Document mai 1999 - Le 11
novembre 1918, Georges Clemenceau, le "Père la Victoire", le vainqueur de la Grande Guerre, le libérateur de l'Alsace-Lorraine, follement acclamé dans les rues d'un Paris en
délire, reçoit ce mot de son ami Claude Monet: "Je suis à la veille de terminer deux panneaux décoratifs (les Nymphéas) que je veux signer le jour de la Victoire et viens vous
demander de les offrir à l’État, par votre intermédiaire ; c'est peu de chose mais c'est la seule manière que j'ai de prendre part à la Victoire.
Je vous admire et vous embrasse de tout mon cœur.
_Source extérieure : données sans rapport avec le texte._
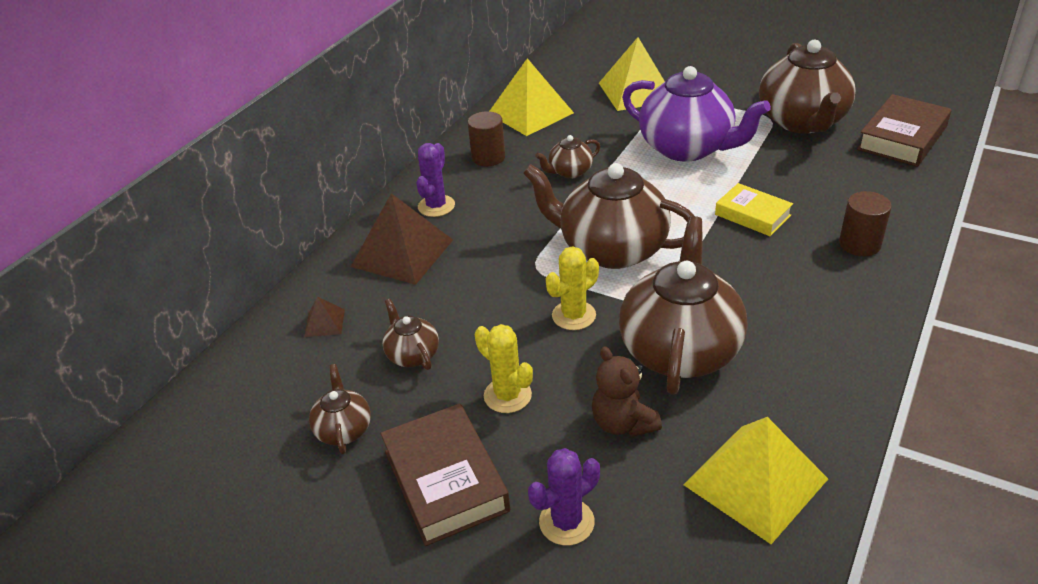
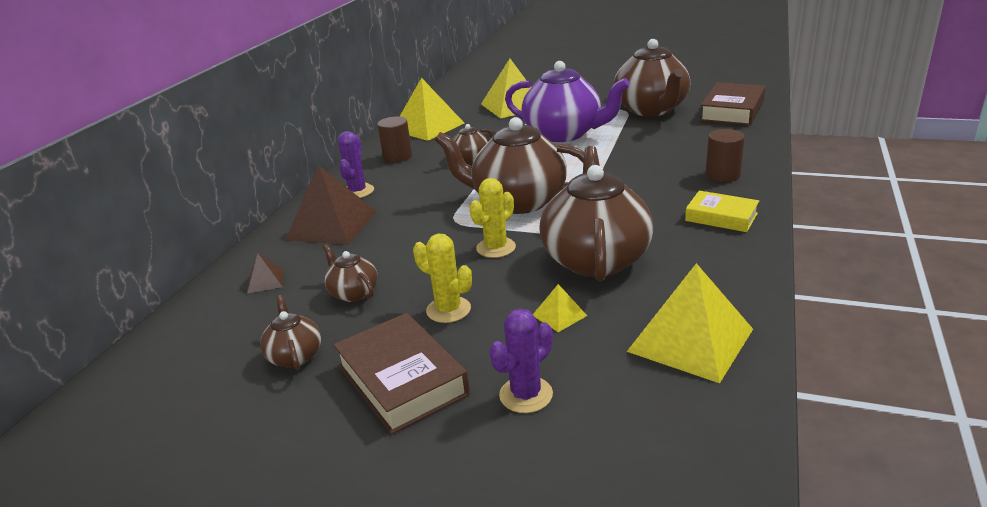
camera: 10 degrees left, 10 degrees down
(623, 423) = (559, 315): brown teddy bear -> yellow pyramid
(752, 215) = (630, 167): yellow book -> yellow book (721, 217)

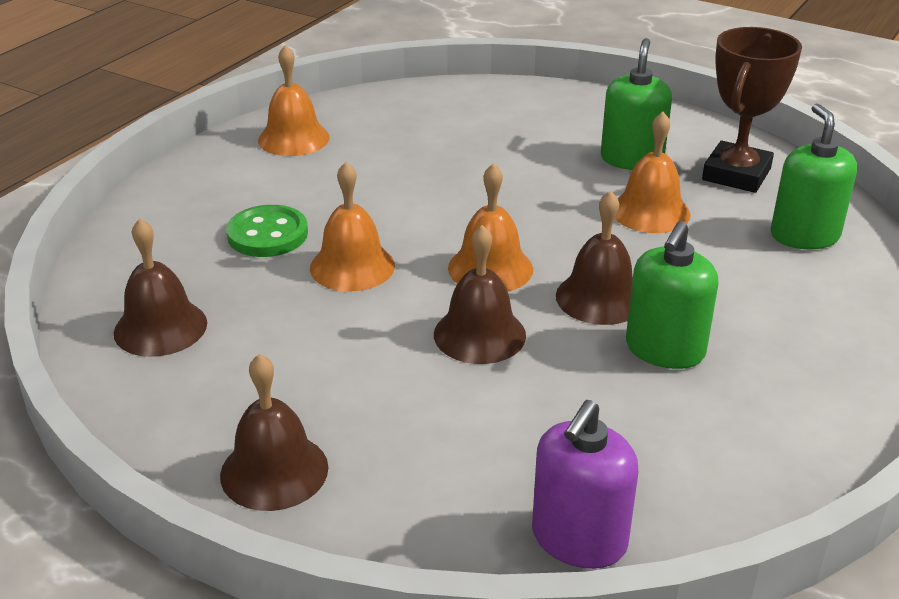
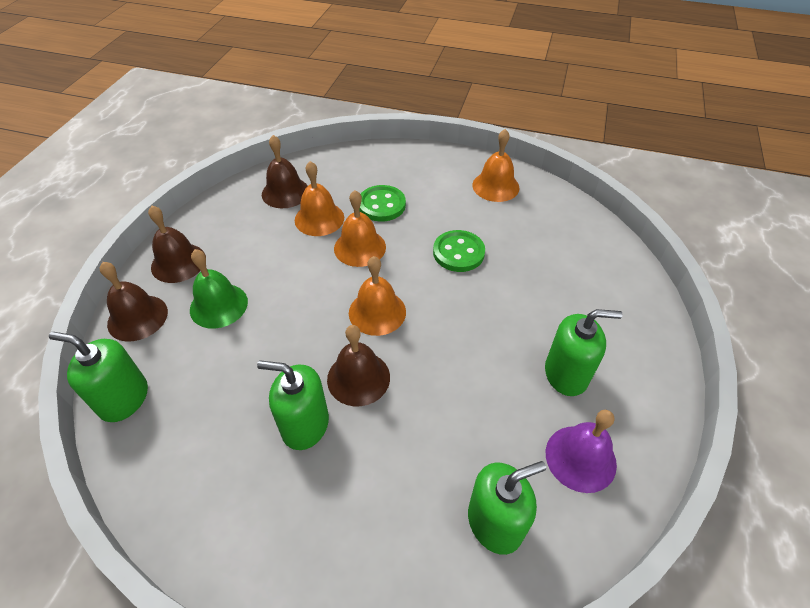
camera: 75 degrees right, 15 degrees up
(409, 189) = (458, 253): none -> green button
(410, 421) = (218, 305): none -> green bell
(479, 334) = (303, 320): brown bell -> brown bell (137, 317)
(578, 539) = (124, 399): purple soap dispenser -> green soap dispenser
(650, 211) = (487, 396): orange bell -> orange bell (319, 218)
(736, 174) = (580, 458): brown trophy -> purple bell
Plus tard dans sa retraite, Georges Clemenceau, quatre-vingts ans passés, bourru comme à dessein, mais avec une sensibilité extraordinaire, met
toute son attentive affection à conforter le grand artiste Claude Monet, son ami de toujours. Celui-ci connaît les affres d'une vision qui baisse, rendant nécessaire une double opération de la
cataracte à laquelle il ne se résigne pas.
Son souci de la perfection lui fait compliquer à plaisir la tâche de Clemenceau pour l'installation des Nymphéas. La maladie les use tous deux mais leur amitié, telle qu'elle transparaît dans
leur correspondance, est d'une extraordinaire chaleur et intimité. Clemenceau, dans sa bicoque de Vendée, s'acharne à créer un jardin à l'image de celui de Monet à Giverny et ce sont des échanges
de fleurs, de graines et de boutures.
Ils sont gourmets et ont des plats favoris, ils aiment l'automobile et la vitesse. Ce qu'admirait le plus le "Tigre" en Claude Monet, c'était sa tension tragique vers la perfection et la farouche
énergie avec laquelle il la poursuivait. Le sens que lui-même donnait à sa vie fut aussi cette leçon d'énergie et d'héroïsme qui le faisait passer d'un même pas décidé, avec une éloquence
martelante, de la Tribune de la Chambre aux tranchées en première ligne du Front et dans "l'atelier de gloire" de Monet.